The Bridegroom is a pretty good read, but not as good as it could have been, not as good as it should have been. An intense romance between a revenge-driven hero and an ice princess suffers somewhat from a secondary romance that, while involving on its own, suffers somewhat from its own clichéd conflict.

The bridegroom is Clayton Carlisle, a man who lost everything a dozen years earlier when he was convicted of crimes he did not commit. As a result of his conviction, he lost his wife and child and his lands, and was sent into exile in Australia. Throughout his time in exile, he became a profiteer, and nursed revenge against the man he held responsible for his losses – the Duke of Blackthorne.
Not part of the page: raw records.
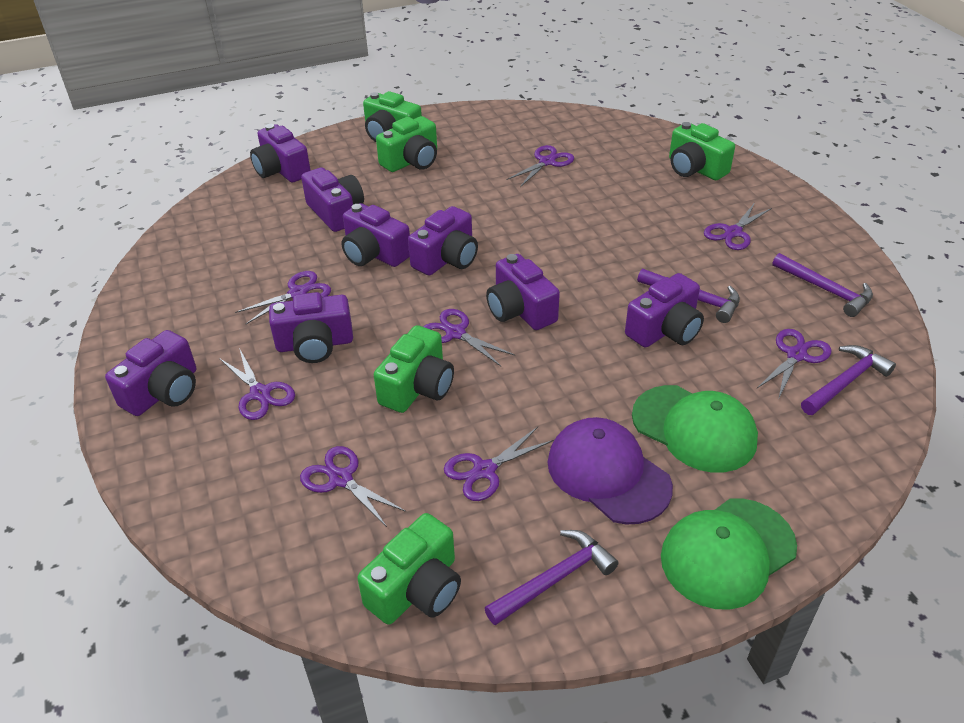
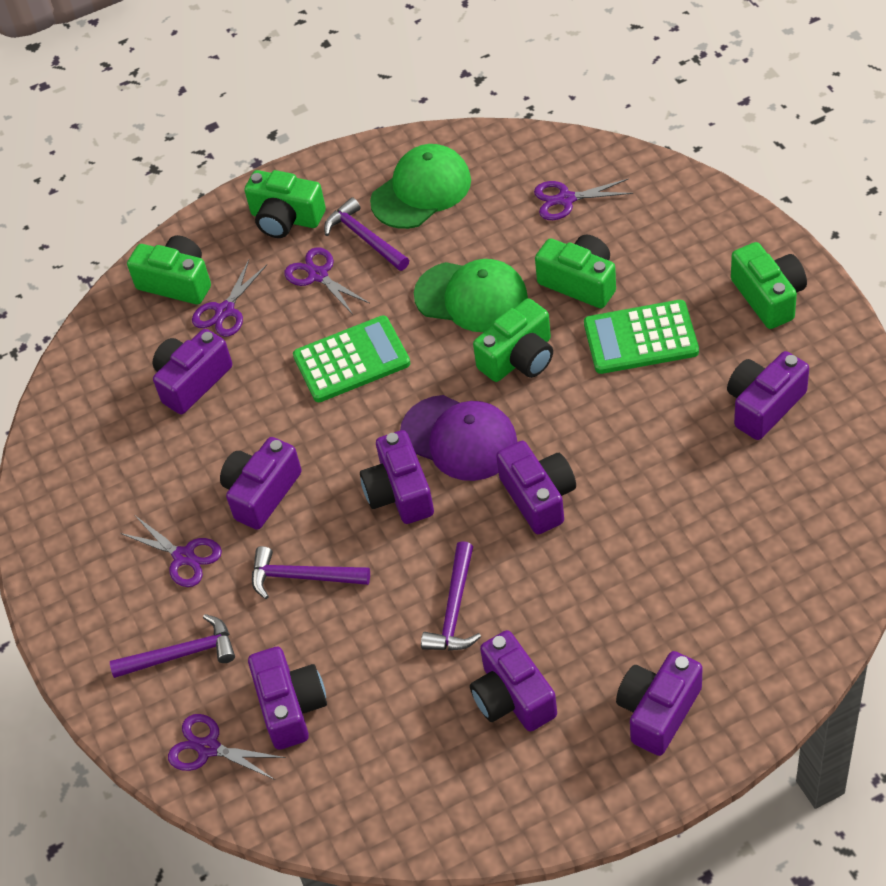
green calculator: 0 -> 2
purple scissors: 8 -> 5

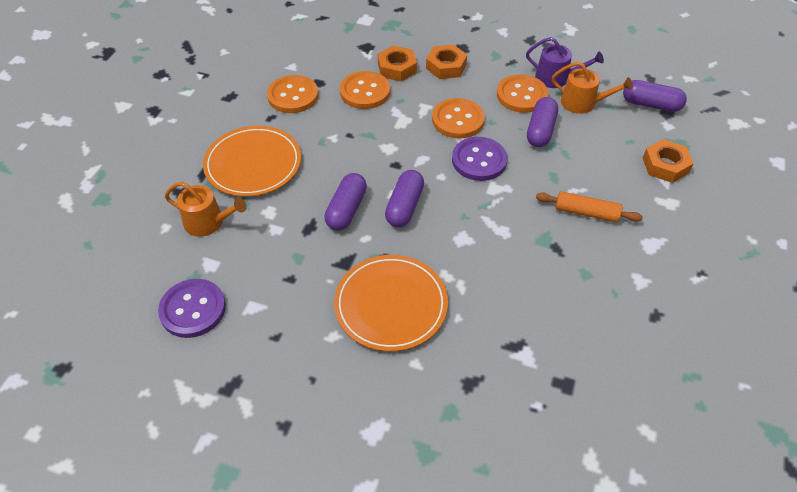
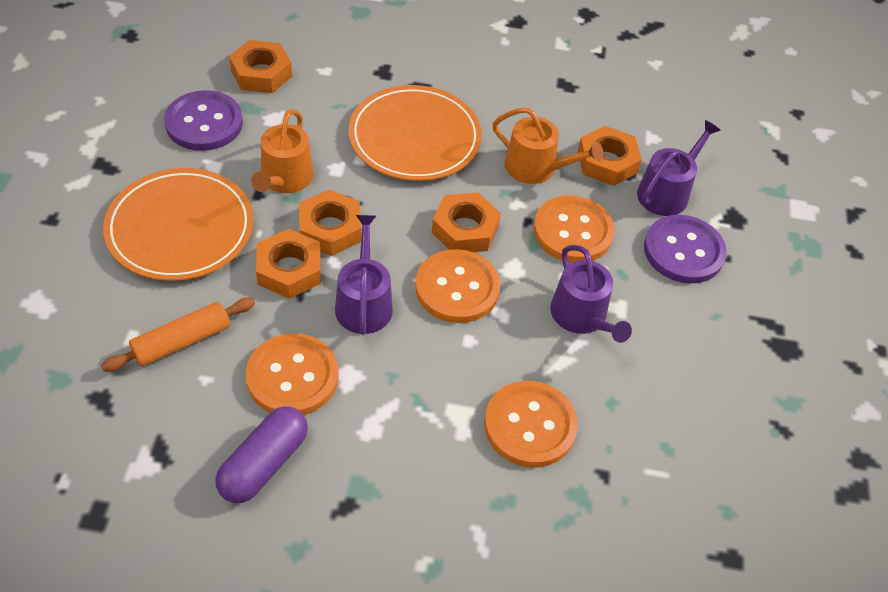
orange nut: 3 -> 5
purple capsule: 4 -> 1
purple watering can: 1 -> 3

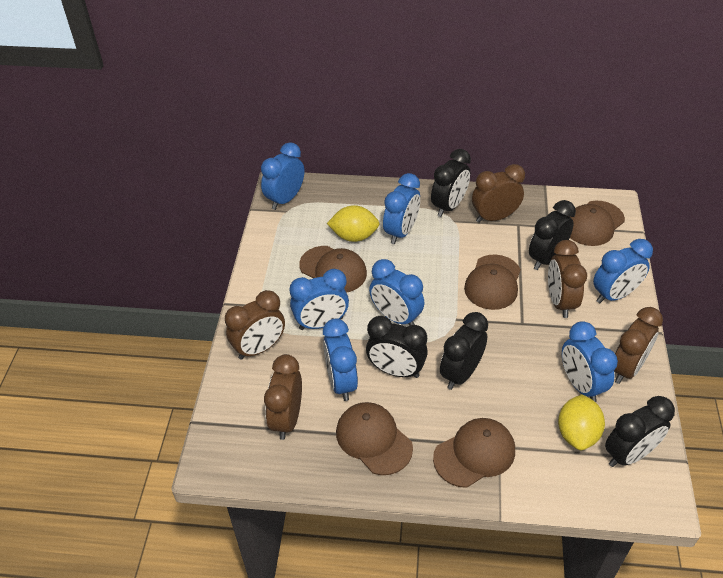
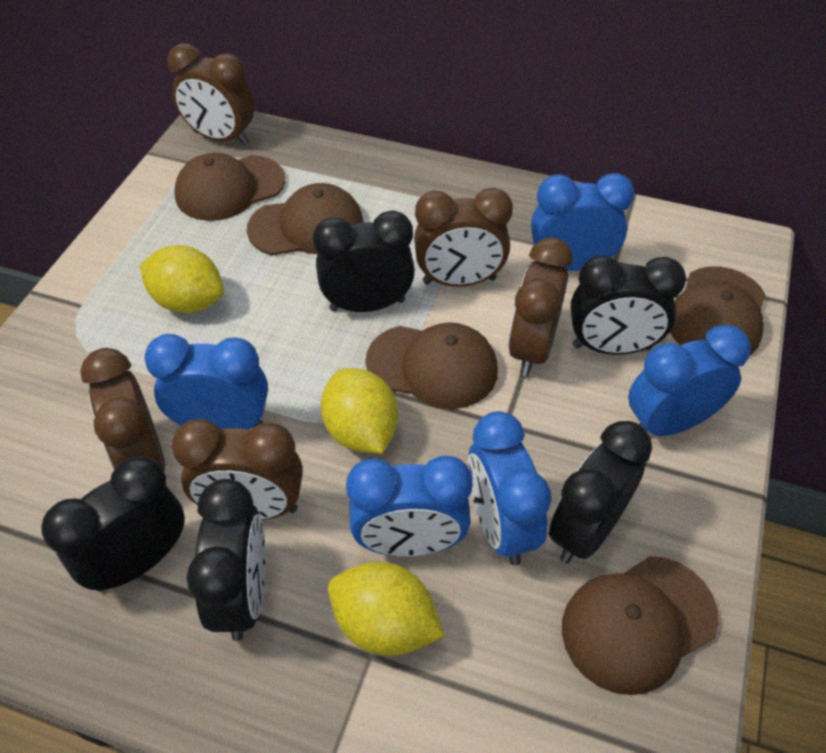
blue clock: 7 -> 5
yellow lemon: 2 -> 3

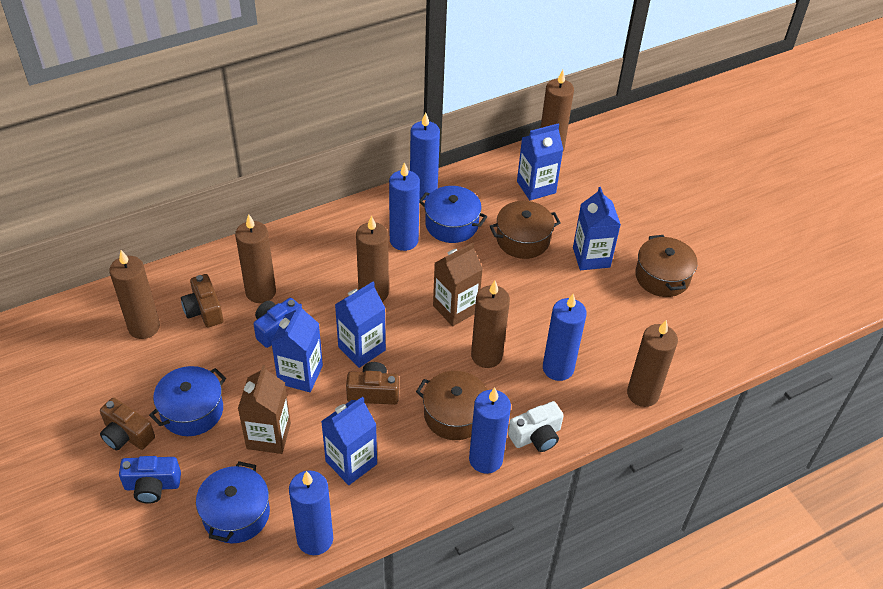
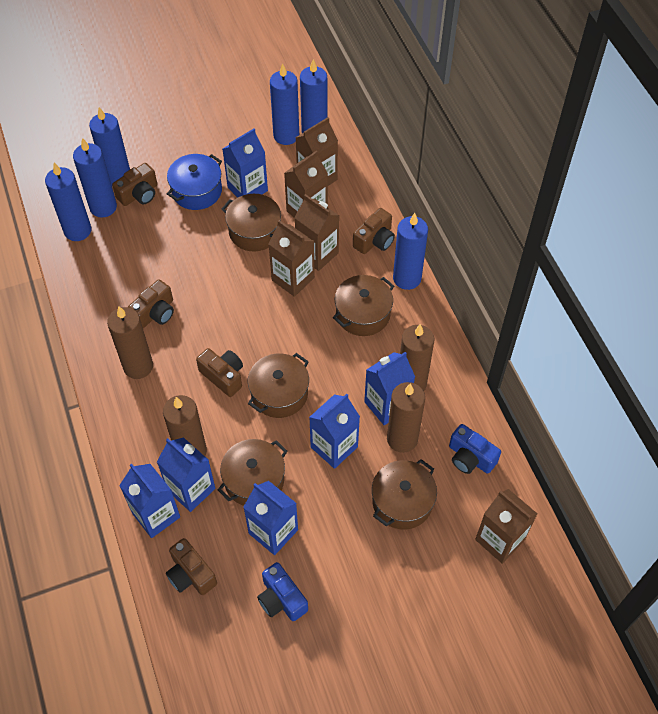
blue candle: 5 -> 6
blue carton: 5 -> 6
blue pot: 3 -> 1
brown camera: 3 -> 5
brown candle: 6 -> 4
brown carton: 2 -> 5
brown pot: 3 -> 5
white camera: 1 -> 0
What better way to take the ultimate revenge than to take away the beloved daughter of his enemy just as he had lost his own love?

Regina (Reggie) Wharton is beautiful, but is known as the Ice Princess by the ton. No man has intrigued her until she met Clayton, even though he very nearly gave her the direct cut when they met at a ball. After that, he courts her, treats her well, and she begins to fall in love with him. In fact, she would have agreed to marry him readily had he not kidnapped her and forced her into marriage.

The kidnapping of Reggie is a small flaw in the first part of The Bridegroom. Clayton has two of his crew accost Reggie and take her to a brothel, where she is drugged. He then appears on the scene, “buys” her from the madam, and “rescues” her to his ship, where they are married. The kidnapping itself was not a problem, but the brothel interlude was unnecessary. While likely written to illustrate how cold-blooded Clayton had become in achieving his revenge, the author showed this in other and better ways throughout the book.

There are many things I thoroughly enjoyed in this book. Clayton indeed is cruel in his vengeful mode, but there were enough glimpses of his humanity to redeem him. While shown most often in his conversations with his shipmate and friend Pegg, who realizes early on that Reggie is worthy of love and not as a tool of revenge, even Reggie is the occasional recipient of a nice moment from her husband.

As Clayton watches Reggie do all she can to be a good wife, he slowly comes to realize her worth, though his stubbornness nearly causes him to lose her for good. His attempts to humiliate her, to hurt her as her father mistakenly hurt him, are emotional. He plans to treat her like a whore, get his heir, then take his heir and leave her. Reggie is devastated when she learns the truth about her marriage, but her stalwart and dignified efforts to make her marriage work are touching. When Clayton finally realizes that what he has found is far more than the revenge he sought, the reader will have found his journey well worth the effort.

The parts of the book which focused on Clayton and Reggie were strong enough to stand on their own, but author Johnston, as she tends to do, included a secondary storyline involving Reggie’s twin sister Rebecca, Rebecca’s ne’er-do-well husband, and Mick O’Malley, the Duke’s steward. The author touched on some heavy issues in this secondary storyline, which threatened at times to overtake the primary story. While that alone was not a major flaw, the author used a terribly over-done plot device to add even more drama. The plot device was the discovery that Mick was not the commoner all had thought him to be. While the revelation advanced the secondary storyline, it was overwrought and melodramatic. What’s more, wouldn’t it be nice to have a commoner actually remain a commoner in a romance?

It’s been quite awhile since I shed a tear while reading a romance, and while not exactly a two-hanky read, the intensity of emotion The Bridegroom inspired was strong. The ending chapters, of discovery, forgiveness, and true love, were particularly well done. Back in 1996 I reviewed Captive for The Romance Reader and said it was a good “starter” romance – the kind of book you’d want to give to someone you wanted to introduce to the genre. I enjoyed the secondary romance more in that book than in this one, but, overall, the main romance in The Bridegroom is strong enough to hold its own.